Created attachment 19336 [details]
tshark-dump of one keypress with XCB linked in
Some Java applications, such as the trial version in http://www.typingmaster.com/, run unusably slow when used over a remote X connection.
I'm using Ubuntu Hardy 8.04.1 with LTSP5, Linux kernel 2.6.24-19-server, with 32-bit firefox and 32-bit Java-plugin. The relevant package versions are here:
The issue does not appear to be Java-version related (it exists in 1.5 and 1.6 versions). I have not tested the very latest Java-versions though. The reason I'm reporting this as a possible XCB-related issue is that one can workaround the problem by using an X11-library that does not link to XCB.
In current Ubuntu version (Hardy), /usr/lib32/libX11.so.6.2.0 library links to /usr/lib32/libxcb-xlib.so.0 and /usr/lib32/libxcb.so.1 libraries, XCB version is 1.1. In previous Ubuntu version (Gutsy) the X11-library does not do this. When the new library shared object replaced with the old one, the problem disappears, and Java applications that had problems run fine.
There may be some other differences between the X11-libraries, but using XCB as an underlying implementation seems to be a major change, or is it? All other applications do not appear to have these problems, Java applications appear to be the sole source of these problems.

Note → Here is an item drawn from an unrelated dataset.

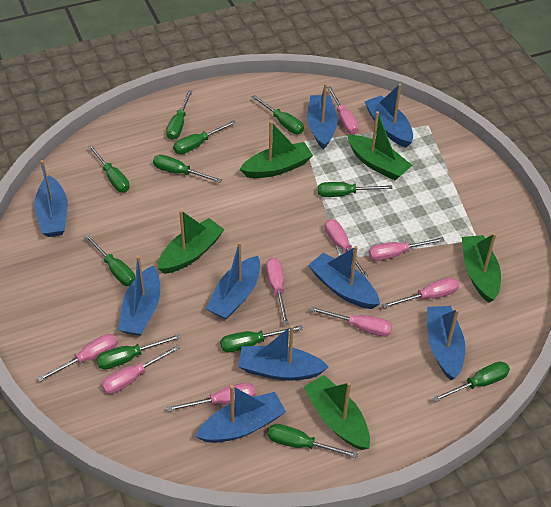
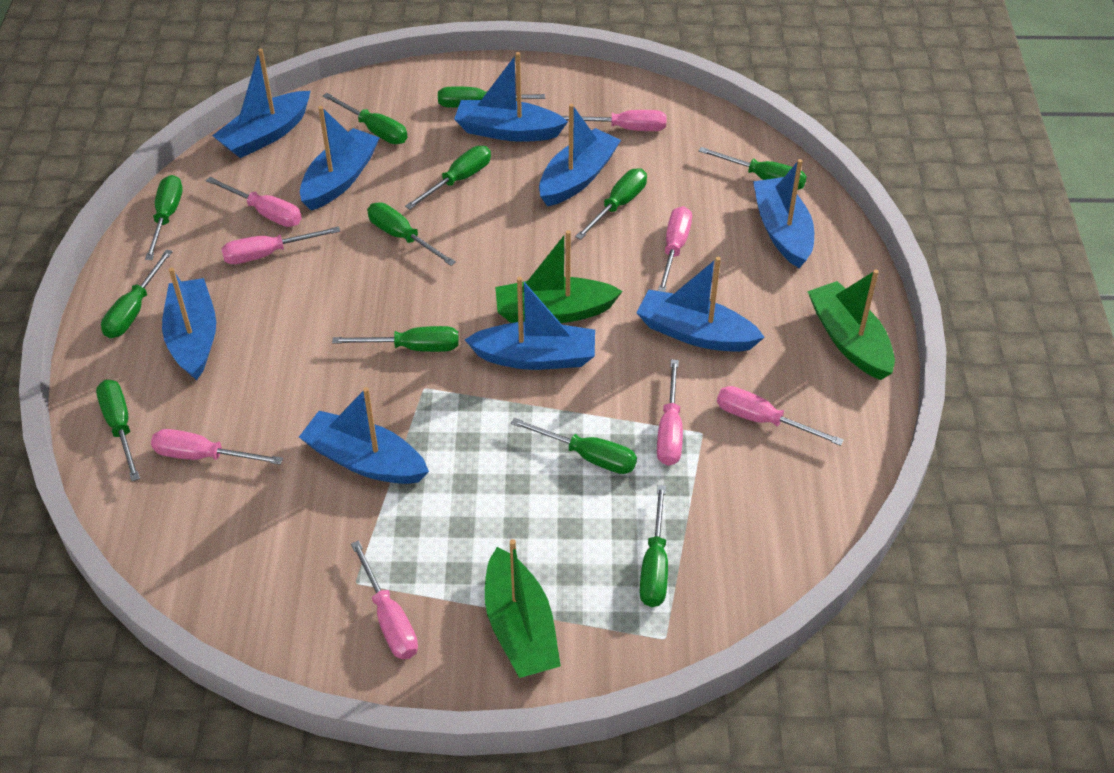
green boat: 5 -> 3
green screwdriver: 11 -> 12
pink screwdriver: 9 -> 8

I'm adding two attachments that show tshark-dump of network traffic in both cases, perhaps it helps to analyze the issue. What happens there is one keypress on typingmaster Java-version, on Hardy/XCB case it takes half a minute to process one keypress and switch a screen, on Gutsy/no-XCB case it takes maybe a second.
Created attachment 19337 [details]
tshark-dump of one keypress without XCB
FYI, I have triaged this issue with Ubuntu Launchpad. Please see https://bugs.launchpad.net/libxcb/+bug/277069 for additional submitted comments and information.
Also, see the following threads for more information regarding this issue:
I think this could be related to what I was experiencing for GLX over network.
Running any GLX application over network was horribly slow. I then found out that running GLX application over network loopback on the same machine was event slow. Ie i tested the following.
DISPLAY=localhost:0.0 LIBGL_ALWAYS_INDIRECT=1 xbmc
DISPLAY=:0.0 LIBGL_ALWAYS_INDIRECT=1 xbmc
where xbmc being XBMC Media Center is a opengl application. The first test gave a fps of 10, while the second a fps 40 on my hardware. After some pondering i thought about the nagle algorithm.
After modifying libxcb to disable the nagle algorthim, the above two commands rendered at about the same speed of 40fps.
I'll attach a diff.
Created attachment 26071 [details] [review]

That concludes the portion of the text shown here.